鯉昇師匠のふわふわした雰囲気が徳さんにぴったりの『船徳』。川に出てからの描写が細かくて笑いの切れ目が無い。死ぬー。やっと拝見できた『バールのようなもの』は、『やかん』をベースとするシンプルな展開の中に、風刺、不条理、追いつめられる男、と言った志の輔落語に欠かせない要素がさらりと盛り込まれた自作の新作。カッコいい。方向性は違えど、つかみどころの無い者同士の対談は、オムライスのエピソードでひたすら爆笑。ドタバタの中にのんびりした雰囲気漂う『武助馬』でこれまた死にそうになる。

5/27。みたか井心亭で『寄席井心亭 数えて百六十八夜 皐月』。立川志らく師匠の会。立川らく兵さんで『十徳』、立川志らべさんで『粗忽長屋』、志らく師匠で『目薬 - 義眼』、仲入り、志らく師匠で『たちきり』。 
『目薬』の後日談としての『義眼』。ややグロテスク、かつ素晴らしくナンセンス。これぞ志らく落語、の高座にいきなりガツンとやられたが、続く『たちきり』のショックはさらに大きなものだった。元来ドラマがあるような無いような、救いのあるような無いような噺の後半を大胆にアレンジ。小糸のか細い独白が胸に迫り、鳥肌が。なんという凄み。そして優しさ。

5/30。三鷹市芸術文化センター星のホールで『柳家喬太郎みたか勉強会』。柳家小ぞうさんで『粗忽の釘』、柳家喬の字さんで『棒鱈』、喬太郎師匠で『へっつい幽霊』、仲入り、喬太郎師匠で『青菜』。

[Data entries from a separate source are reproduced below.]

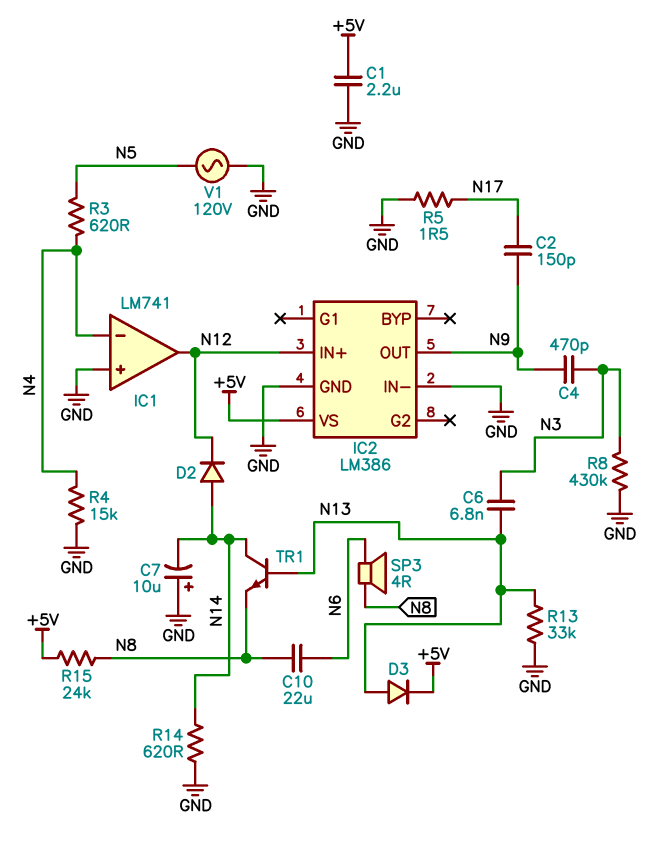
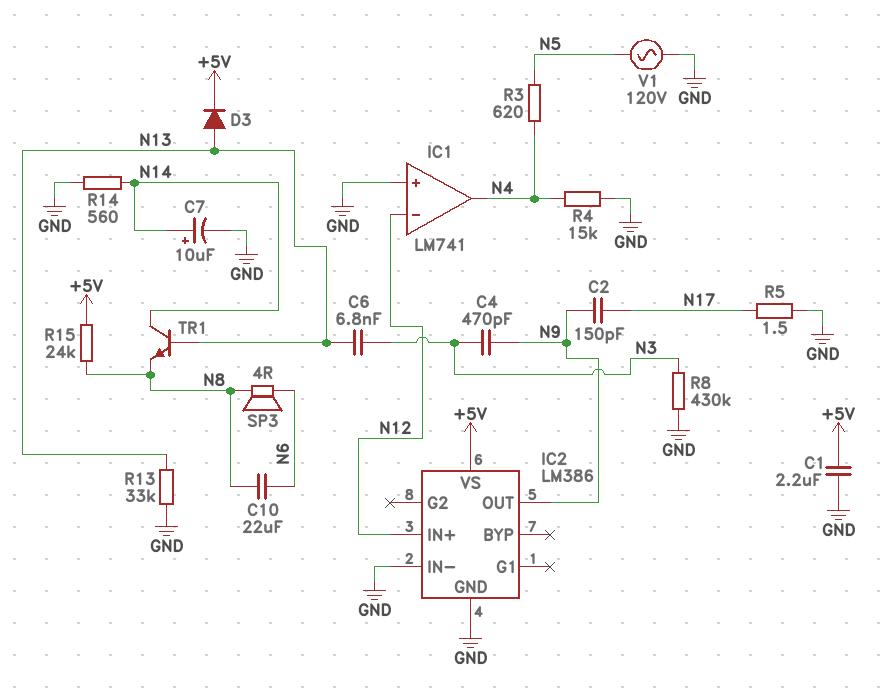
C7: 10uF (plus GND, minus N14) -> 10uF (plus N14, minus GND)
D2: diode (A N14, K N12) -> none
IC1 pin in-: N4 -> N12
IC1 pin out: N12 -> N4
R14: 620 (GND, N14) -> 560 (GND, N14)

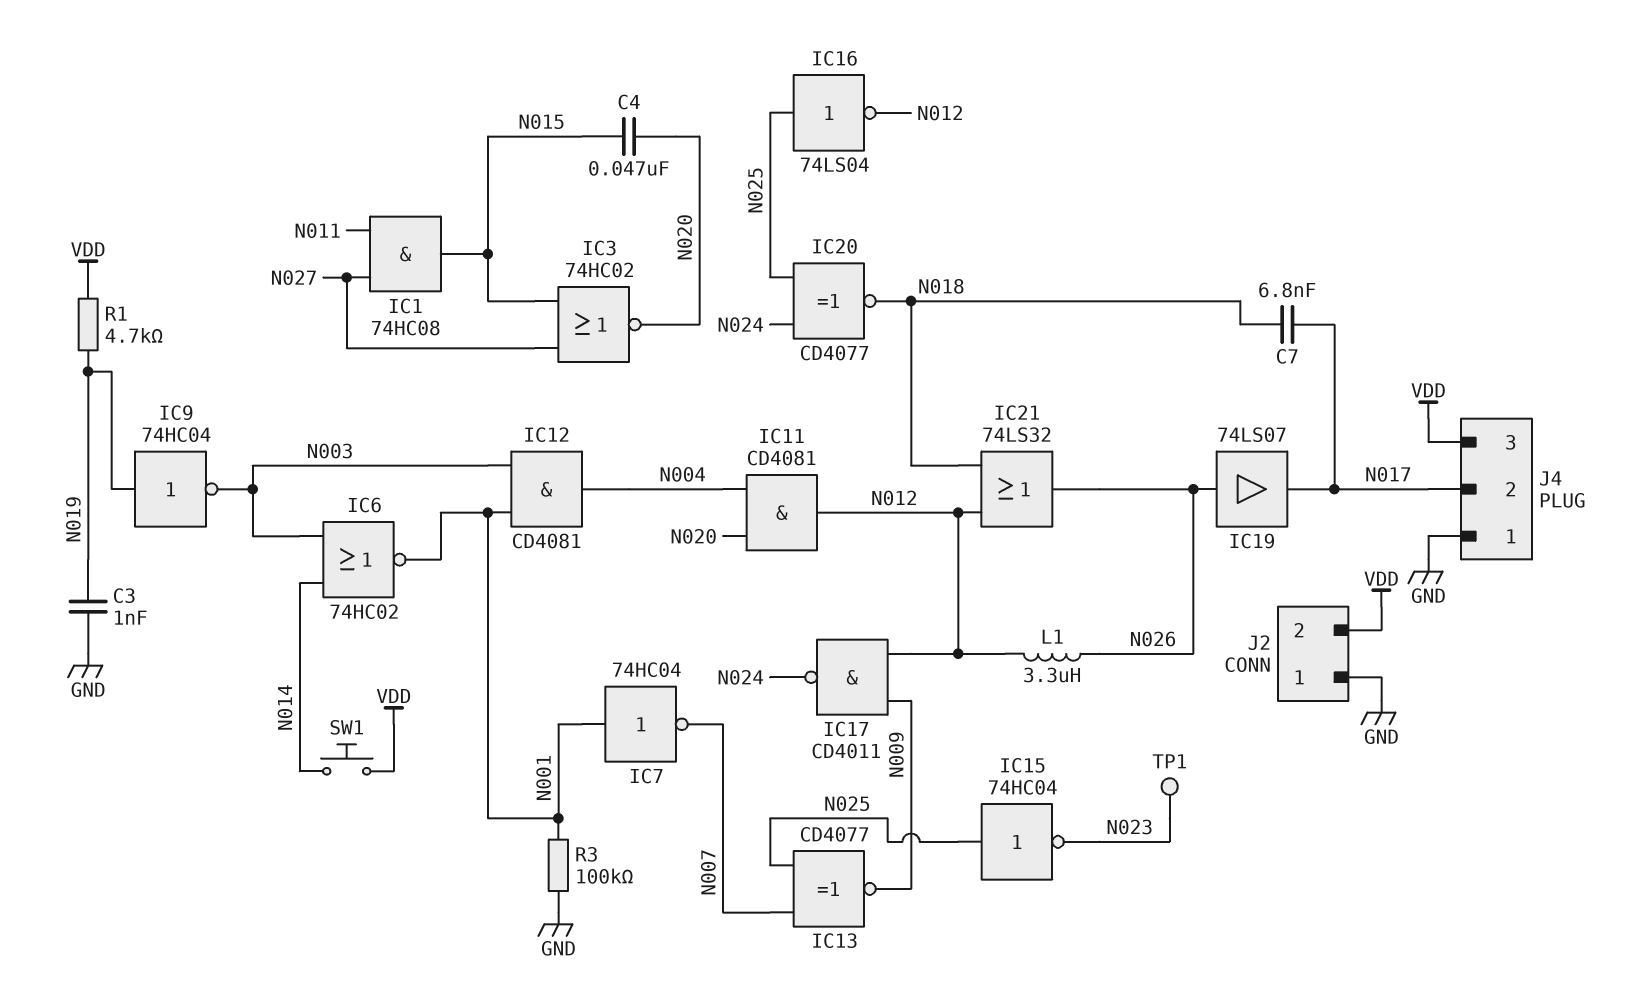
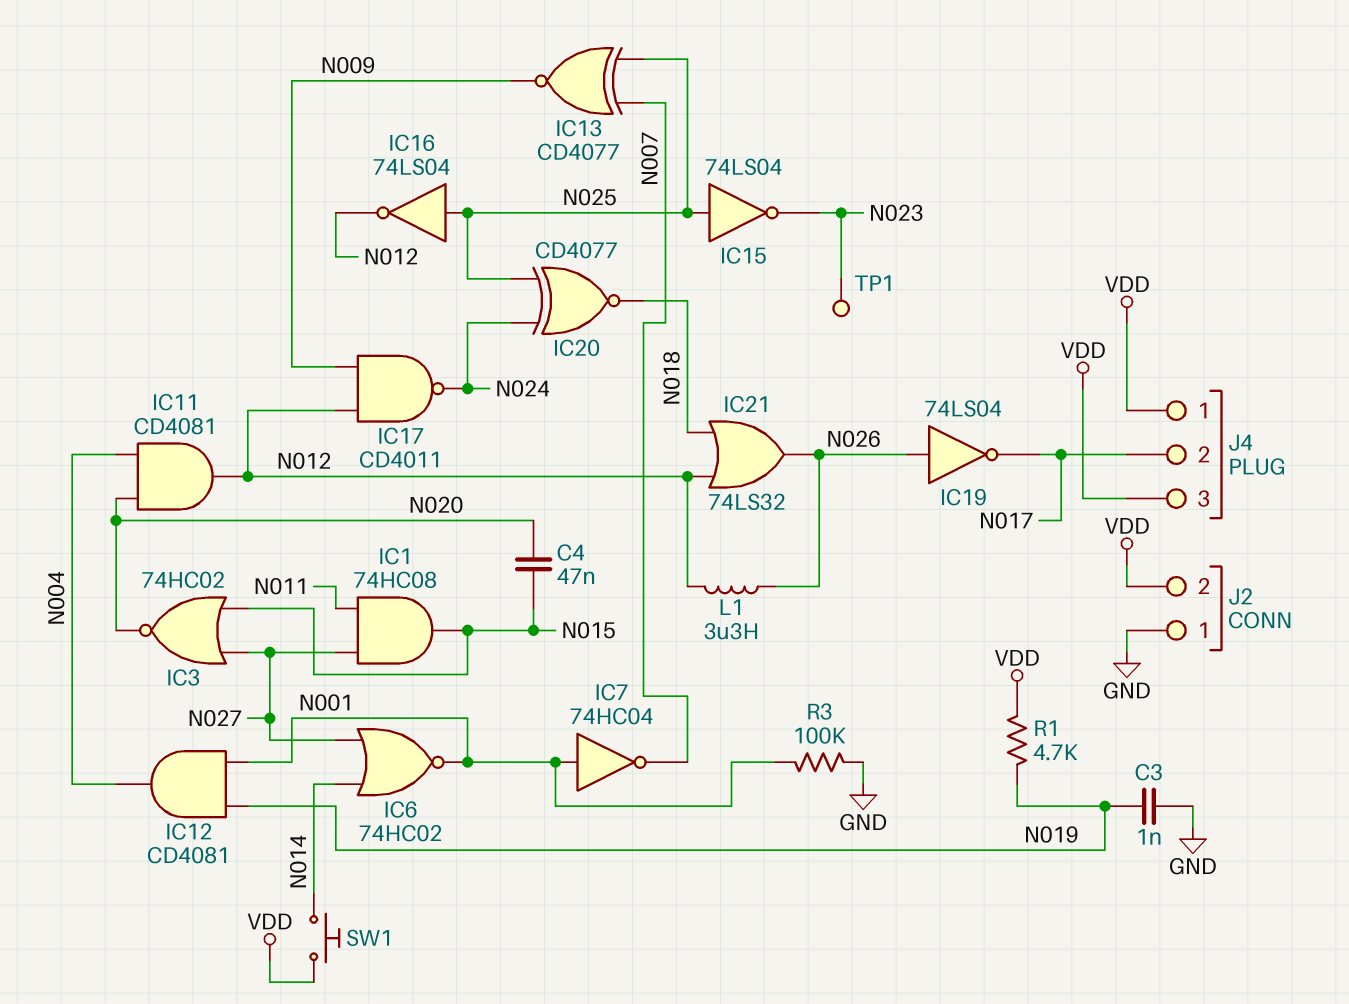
C7: 6.8nF (N017, N018) -> none
IC6: NOR 74HC02 (in N003, in N014, out N001) -> NOR 74HC02 (in N014, in N027, out N001)
IC9: NOT 74HC04 (in N019, out N003) -> none
IC12: AND CD4081 (in N001, in N003, out N004) -> AND CD4081 (in N001, in N019, out N004)
IC15: NOT 74HC04 (in N025, out N023) -> NOT 74LS04 (in N025, out N023)
IC19: buffer 74LS07 (in N026, out N017) -> NOT 74LS04 (in N026, out N017)
J4 pin 1: GND -> VDD

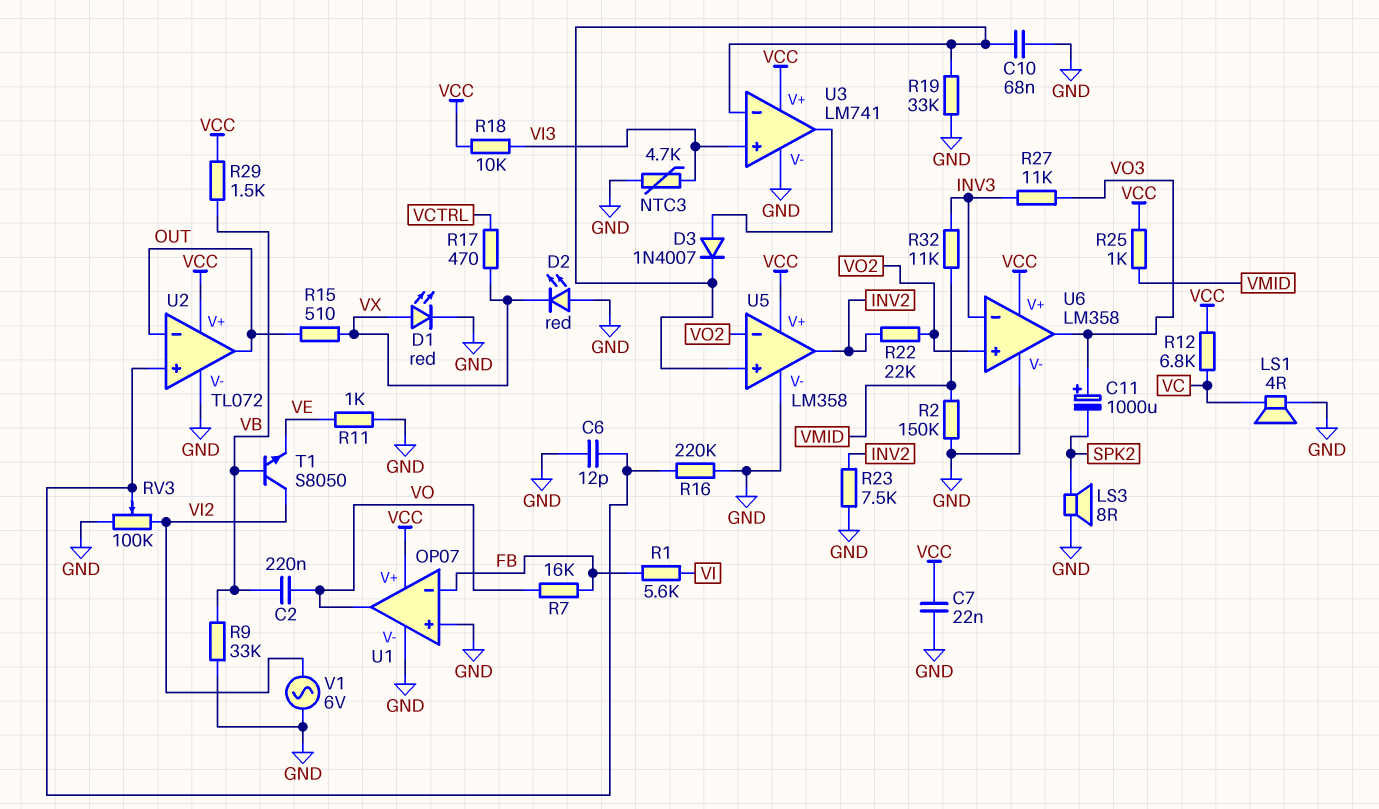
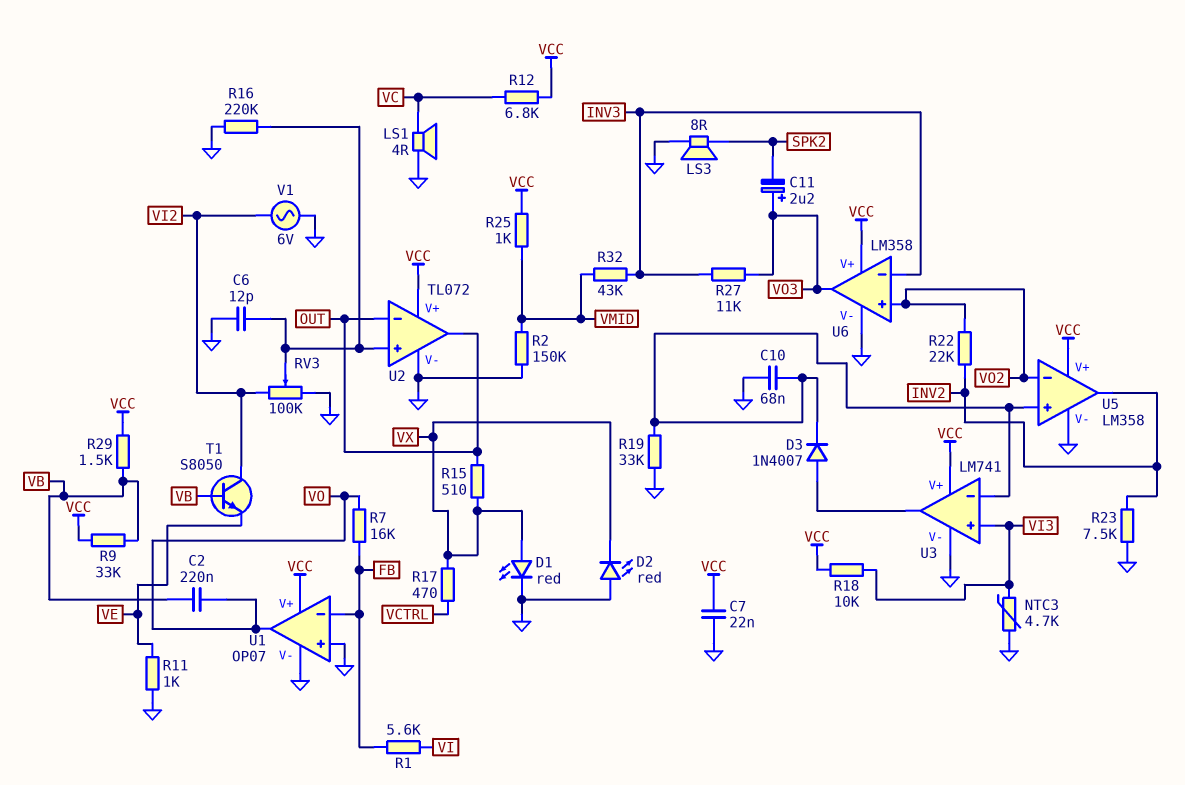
C11: 1000uF (plus VO3, minus SPK2) -> 2.2uF (plus VO3, minus SPK2)
R9: 33k (GND, VB) -> 33k (VB, VCC)
R32: 11k (INV3, VMID) -> 43k (INV3, VMID)

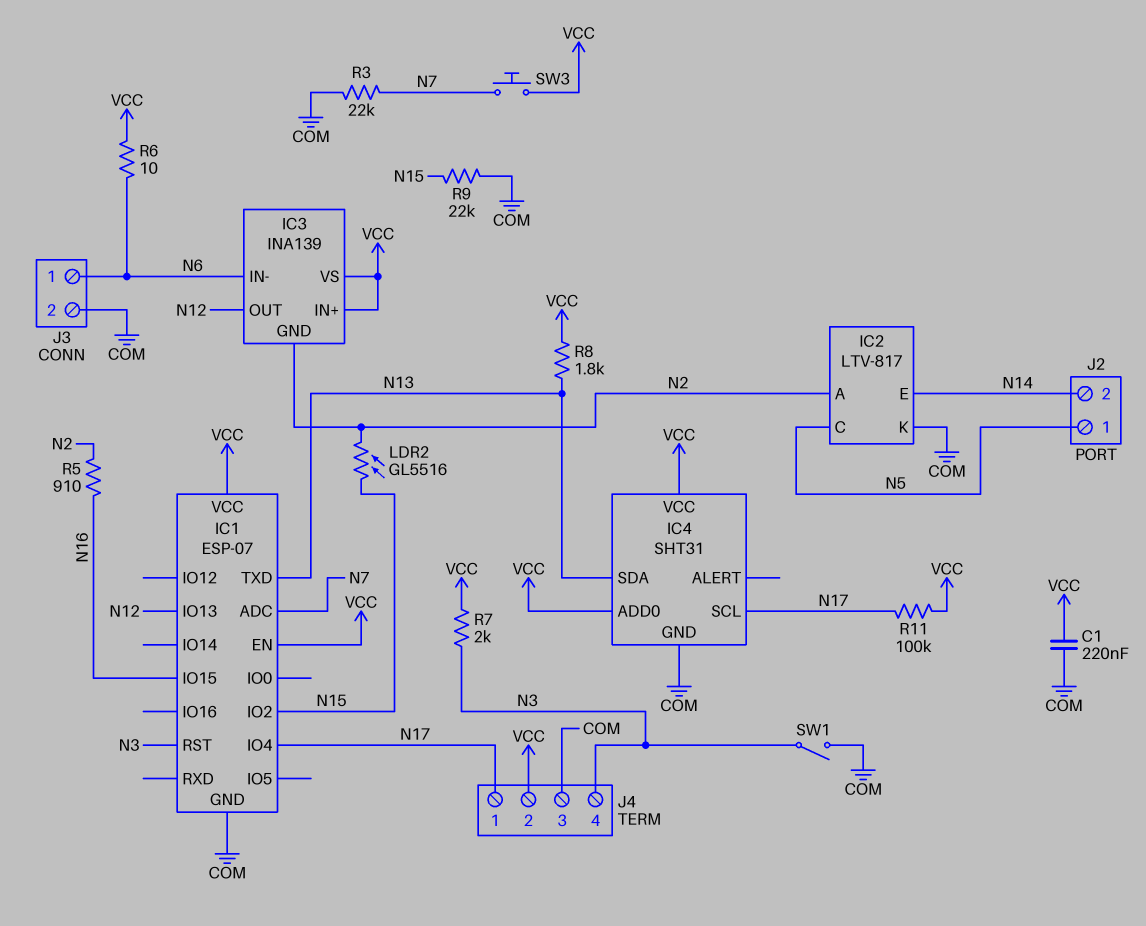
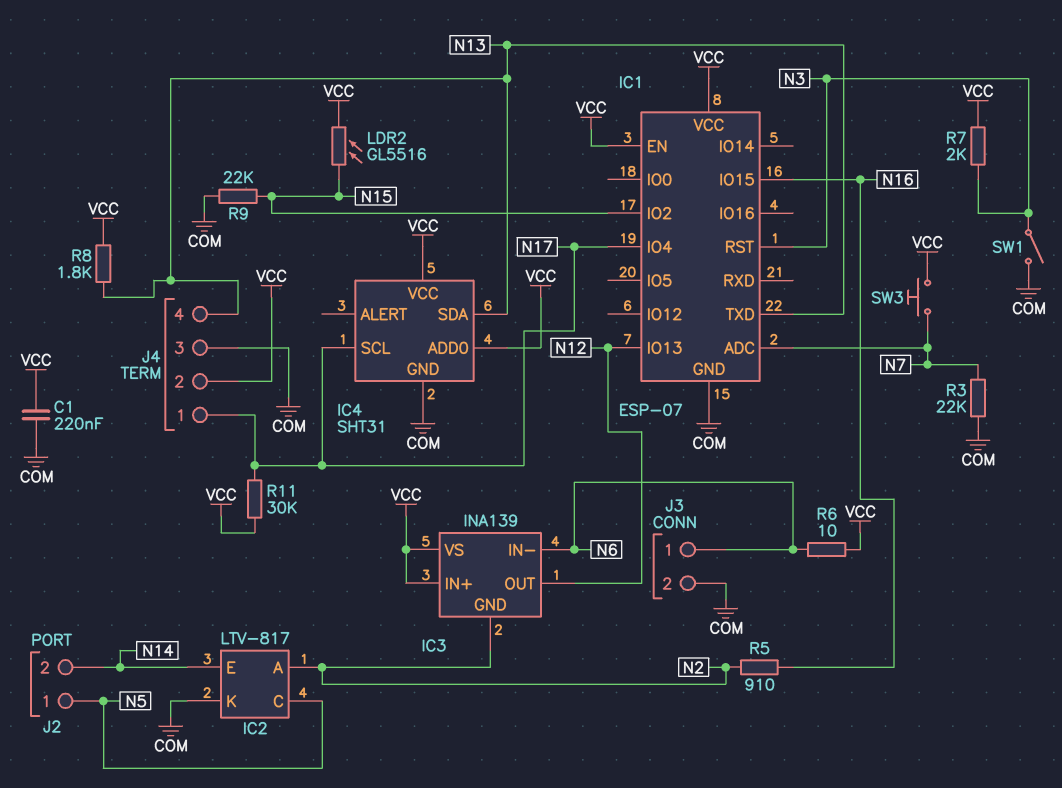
J4 pin 4: N3 -> N13
LDR2: GL5516 (N2, N15) -> GL5516 (N15, VCC)
R11: 100k (N17, VCC) -> 30k (N17, VCC)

皆さんそれぞれに勉強モード。こんなのんびりした会もなかなか良い感じ。かなり緊張気味ではじまった喬の字さんの『棒鱈』は終わってみればほぼ完成された印象。喬太郎師匠は最初に小ぞうさんを呼んで小太郎襲名の紹介。無言で土下座したりすねた仕草をしてみたりの小ぞうさんが可笑しかった。『へっつい幽霊』は銀ちゃんの不思議キャラぶりがナイス。『青菜』は極悪な女房に爆笑。